Что-то переместилось в темноте.

— Я хочу быть здесь… с вами, — сказал Мэл.

Здесь было много чего от них. Все их вещи. Если сложить все вместе, может, родители восстанут. Восстанут живые.

И верно! Глубоко в чемоданах сохранились капельки пота, пролитые отцом, молекулы плоти с его пальцев, шелушки кожи, обрезки ногтей! Добрый животный пот, проступивший на коже и впитанный тканью, хранили зимой и летом пиджаки отца! Нетронутым! Одежда и была сам отец! Люди, как рептилии, сбрасывают кожу. Крохотными ошметками, кусочками. Они должны быть здесь, эти недоступные зрению кусочки! В этих чемоданах. Здесь и сейчас! Здесь и сейчас! Мама! И Дэвид тоже!

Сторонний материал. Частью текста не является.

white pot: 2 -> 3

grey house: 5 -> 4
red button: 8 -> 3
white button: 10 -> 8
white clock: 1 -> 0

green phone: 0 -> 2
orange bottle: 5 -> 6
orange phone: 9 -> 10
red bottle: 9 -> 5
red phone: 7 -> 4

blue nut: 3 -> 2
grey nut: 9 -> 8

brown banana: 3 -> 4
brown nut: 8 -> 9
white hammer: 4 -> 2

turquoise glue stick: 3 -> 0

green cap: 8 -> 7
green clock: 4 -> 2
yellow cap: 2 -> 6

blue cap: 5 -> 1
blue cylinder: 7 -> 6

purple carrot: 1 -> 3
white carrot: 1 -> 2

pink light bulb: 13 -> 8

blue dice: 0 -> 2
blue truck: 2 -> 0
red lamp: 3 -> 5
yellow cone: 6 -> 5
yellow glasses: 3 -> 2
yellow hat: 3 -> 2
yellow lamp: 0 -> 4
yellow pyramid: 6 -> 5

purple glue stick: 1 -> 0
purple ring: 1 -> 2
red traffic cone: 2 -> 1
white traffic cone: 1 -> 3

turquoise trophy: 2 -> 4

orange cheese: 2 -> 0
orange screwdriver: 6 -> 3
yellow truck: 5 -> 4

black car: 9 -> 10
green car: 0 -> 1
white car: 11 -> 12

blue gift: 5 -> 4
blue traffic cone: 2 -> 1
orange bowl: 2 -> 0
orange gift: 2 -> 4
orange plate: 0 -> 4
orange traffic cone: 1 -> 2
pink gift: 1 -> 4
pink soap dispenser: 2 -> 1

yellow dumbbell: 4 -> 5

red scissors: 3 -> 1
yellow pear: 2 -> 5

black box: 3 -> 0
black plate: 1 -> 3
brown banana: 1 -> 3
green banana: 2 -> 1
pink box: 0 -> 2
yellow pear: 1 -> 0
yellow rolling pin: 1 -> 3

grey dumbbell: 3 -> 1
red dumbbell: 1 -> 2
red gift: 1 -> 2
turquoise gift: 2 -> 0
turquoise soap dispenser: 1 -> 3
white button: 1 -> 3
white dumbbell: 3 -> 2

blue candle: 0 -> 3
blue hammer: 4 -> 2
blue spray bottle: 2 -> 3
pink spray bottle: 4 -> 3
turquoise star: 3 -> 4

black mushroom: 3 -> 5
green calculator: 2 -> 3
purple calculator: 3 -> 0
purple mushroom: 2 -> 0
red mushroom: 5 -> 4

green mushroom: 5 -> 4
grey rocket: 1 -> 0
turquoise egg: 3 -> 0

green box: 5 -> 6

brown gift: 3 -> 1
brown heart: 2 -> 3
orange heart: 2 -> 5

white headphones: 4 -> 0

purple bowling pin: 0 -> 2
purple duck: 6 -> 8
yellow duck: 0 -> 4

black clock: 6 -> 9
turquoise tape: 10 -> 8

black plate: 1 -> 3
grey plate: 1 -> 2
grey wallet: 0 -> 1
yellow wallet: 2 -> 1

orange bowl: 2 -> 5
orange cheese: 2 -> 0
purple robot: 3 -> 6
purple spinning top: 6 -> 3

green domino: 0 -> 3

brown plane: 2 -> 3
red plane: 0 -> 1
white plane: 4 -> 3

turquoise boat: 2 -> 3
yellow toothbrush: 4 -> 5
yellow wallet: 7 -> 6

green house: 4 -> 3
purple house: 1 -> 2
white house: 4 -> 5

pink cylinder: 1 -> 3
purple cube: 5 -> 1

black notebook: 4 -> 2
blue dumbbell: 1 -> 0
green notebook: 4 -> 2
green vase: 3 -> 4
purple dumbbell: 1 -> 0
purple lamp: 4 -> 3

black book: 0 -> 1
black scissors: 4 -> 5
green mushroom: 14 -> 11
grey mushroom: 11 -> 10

Мэл, волнуясь, взялся за края чемодана. Он не пойдет вниз, останется здесь на веки вечные. Останется, сделается одним из них, выброшенных, обреченных на исчезновение; сведется к портрету, прислоненному к стене, охапке сложенной одежды, россыпи разрозненных игрушек.

Это было только начало приключения. Прежде он и понятия не имел, что такое жить по-настоящему. Теперь же каждый час будет приближать его к настоящей жизни, к настоящим маме, папе и Дэвиду!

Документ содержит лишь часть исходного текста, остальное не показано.